A 62-year-old man presents to the emergency department by car complaining of chest pain, air hunger, and extreme weakness. He has a history of hypertension and an anterior wall myocardial infarction (MI) 2 years ago. His electrocardiogram shows a large anterolateral MI, and his chest radiograph shows vascular redistribution and mild interstitial edema. He is on beta blockers. His last echocardiogram was done 2 months ago and showed an ejection fraction of 25%.

His respiratory rate (RR) is 40 breaths per minute, heart rate (HR) 100 beats per minute (bpm), blood pressure 68/40 mm Hg, and his oxygen saturation is at 86% with a non-rebreather mask. He is intensely diaphoretic and has two-word dyspnea. He has a beard and a normal stature.

### 22.2.1 What Is This Patient's Physiological Reserve?

Many medications employed in airway management possess properties that affect cardiac and respiratory function. For this reason, it is critical that the practitioner evaluates the ability of these systems (physiological reserve) to withstand the effects of administered medications and procedures.

#### 22.2.1.1 Cardiac Reserve

This patient is in cardiogenic shock with limited to no cardiac reserve. He has severe systolic dysfunction and almost certainly the same degree of diastolic dysfunction. It appears that his sympathetic nervous system is working at maximum ability just to sustain his present vital signs.

#### 22.2.1.2 CNS Reserve

There is nothing to indicate that this patient will have any CNS problems with induction agents.

#### 22.2.1.3 Respiratory Reserve

This patient is in pulmonary edema and will have limited respiratory reserve. Denitrogenation prior to intubation may help but is of questionable value. He is already maximizing his respiratory effort and induction may precipitate acute hypoxemia.

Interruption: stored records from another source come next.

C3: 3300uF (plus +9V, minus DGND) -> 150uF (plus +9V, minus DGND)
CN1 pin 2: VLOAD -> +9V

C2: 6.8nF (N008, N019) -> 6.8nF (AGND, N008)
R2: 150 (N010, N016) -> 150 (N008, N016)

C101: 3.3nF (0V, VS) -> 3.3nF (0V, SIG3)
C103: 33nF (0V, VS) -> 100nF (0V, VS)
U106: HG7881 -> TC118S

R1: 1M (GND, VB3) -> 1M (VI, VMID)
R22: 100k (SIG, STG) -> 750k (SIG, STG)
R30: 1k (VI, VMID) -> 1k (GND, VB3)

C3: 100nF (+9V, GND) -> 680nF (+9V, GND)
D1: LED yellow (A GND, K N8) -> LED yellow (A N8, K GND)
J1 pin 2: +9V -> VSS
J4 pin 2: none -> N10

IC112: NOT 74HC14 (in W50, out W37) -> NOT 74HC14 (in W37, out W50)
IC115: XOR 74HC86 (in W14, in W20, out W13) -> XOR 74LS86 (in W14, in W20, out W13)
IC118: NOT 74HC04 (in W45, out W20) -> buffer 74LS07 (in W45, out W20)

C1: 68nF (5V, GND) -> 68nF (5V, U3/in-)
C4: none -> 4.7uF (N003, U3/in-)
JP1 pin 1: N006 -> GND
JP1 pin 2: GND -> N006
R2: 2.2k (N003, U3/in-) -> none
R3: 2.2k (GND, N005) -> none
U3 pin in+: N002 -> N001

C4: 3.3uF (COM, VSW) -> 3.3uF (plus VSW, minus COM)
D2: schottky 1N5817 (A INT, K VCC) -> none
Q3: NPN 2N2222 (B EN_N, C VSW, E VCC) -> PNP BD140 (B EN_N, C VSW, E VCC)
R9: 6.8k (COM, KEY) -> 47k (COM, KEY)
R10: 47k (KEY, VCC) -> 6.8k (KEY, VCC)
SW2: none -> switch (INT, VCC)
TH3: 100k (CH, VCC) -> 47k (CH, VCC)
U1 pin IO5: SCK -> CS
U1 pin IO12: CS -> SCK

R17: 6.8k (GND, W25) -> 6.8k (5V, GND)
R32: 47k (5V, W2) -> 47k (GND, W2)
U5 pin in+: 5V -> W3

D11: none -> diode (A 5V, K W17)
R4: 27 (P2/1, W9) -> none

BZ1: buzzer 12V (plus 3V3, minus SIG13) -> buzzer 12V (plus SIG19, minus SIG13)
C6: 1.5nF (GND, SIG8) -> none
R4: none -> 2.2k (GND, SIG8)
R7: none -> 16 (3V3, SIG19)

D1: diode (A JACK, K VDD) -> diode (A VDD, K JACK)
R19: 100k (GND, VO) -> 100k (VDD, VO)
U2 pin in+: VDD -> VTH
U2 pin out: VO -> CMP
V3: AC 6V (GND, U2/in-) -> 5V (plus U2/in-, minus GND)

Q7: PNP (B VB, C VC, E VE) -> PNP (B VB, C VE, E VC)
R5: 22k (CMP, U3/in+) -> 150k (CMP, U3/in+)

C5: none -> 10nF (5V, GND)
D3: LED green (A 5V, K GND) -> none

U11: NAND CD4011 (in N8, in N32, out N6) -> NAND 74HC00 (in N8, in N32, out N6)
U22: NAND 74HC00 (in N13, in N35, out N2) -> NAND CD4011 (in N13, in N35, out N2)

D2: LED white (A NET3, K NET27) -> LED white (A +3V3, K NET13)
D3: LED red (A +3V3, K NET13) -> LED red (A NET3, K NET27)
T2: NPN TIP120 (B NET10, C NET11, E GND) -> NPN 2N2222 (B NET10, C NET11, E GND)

### 22.2.2 How Would You Evaluate the Airway of This Patient for Difficulty?

1. On MOANS-guided evaluation for difficult BMV (see Sections 1.6.1), you are uncertain that the patient can be ventilated by bag and mask. He has a thick beard and is likely to have gastric air distention due to his increased respiratory effort and air swallowing. His lungs will be stiff (reduced compliance) secondary to his interstitial pulmonary edema. This is of particular concern on initiating positive pressure ventilation following intubation with respect to a reduction in venous return.

2. On LEMON evaluation to predict difficult laryngoscopy and intubation (see Sections 1.6.2), looking externally his face and neck appear normal, although he has a beard and that may hide a small mandible. He cooperates for a Mallampati evaluation and appears to have a Grade II. He is not obese; his neck is freely mobile.

3. The mnemonic RODS can be used to guide the evaluation for difficulty in the use of extraglottic devices (EGD) (see Sections 1.6.3). His mouth opening is not restricted, upper airway obstruction is not anticipated, and his airway does not appear ...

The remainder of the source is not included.